On social media we try to have as many followers and likes as possible, this routes back to our social need to be popular, or the need to feel good about ourselves. Companies also want as many followers and likes as possible to get the word of their business out to the world.
In light of the need for popularity many people and companies abuse social media to gain followers and like. Fake social media accounts have been the way to gain this “popularity”. For example, if your Twitter profile has 100,000 followers with only 15 tweets and 1 retweet, it indicates that it is a fake account.
Google frowns upon unnatural websites. Similarly, Google frowns upon fake social media signals. Because social media is widely used, social signals are a huge part of Google’s algorithm and they are good with spotting fake signals. This means Google will penalize you if a fake social media account has been spotted.
Furthermore, Google frowns upon sites that are linked to social media account with fake followers. Spotting a fake account is actually quite easy, there is no way a Instagram account with 5 posts will have 10,000 followers.
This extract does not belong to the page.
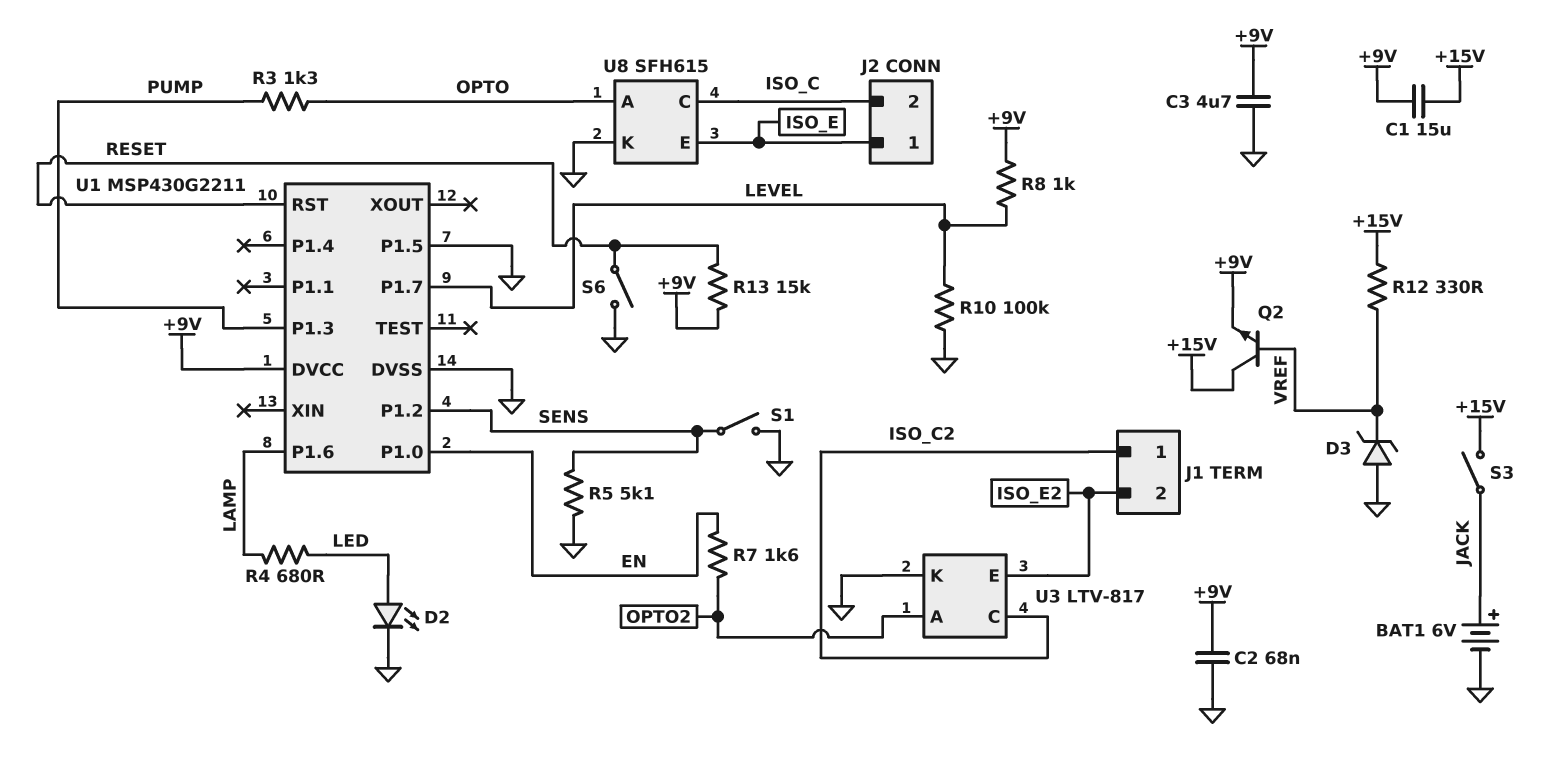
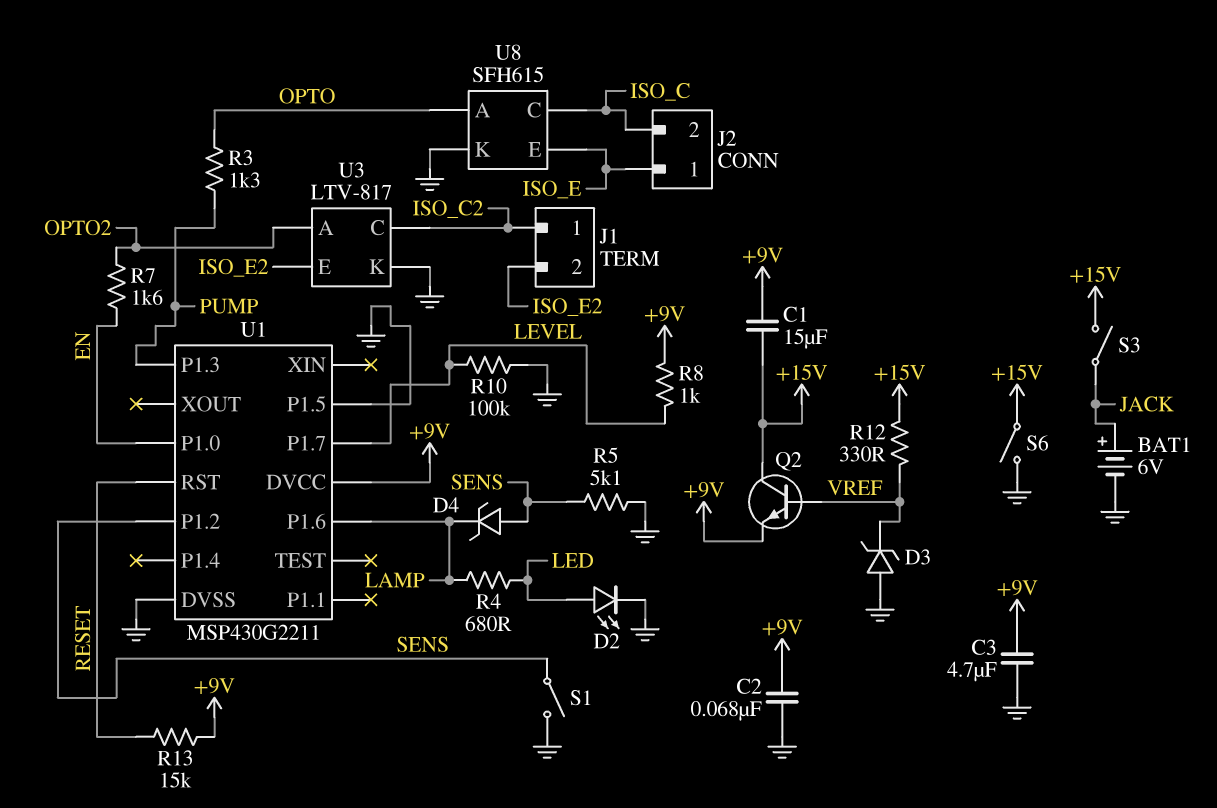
D4: none -> zener (A SENS, K LAMP)
S6: switch (GND, RESET) -> switch (+15V, GND)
Instead of going for the easy way out in gaining social media presence, rather gain followers organically. Avoid to build an unnatural amount of Facebook and Instagram likes, Tweets and Google+1’s. Post original and unique content of great quality, to gain real followers.
By gaining real followers it helps you increase the reach for your social media posts. Also real followers provides your company with new opportunities and business growth. You can create meaningful relationships with real people and you can get real feedback.
Social signals are about quality and not quantity. This just shows that a social media presence is about quality and not quantity.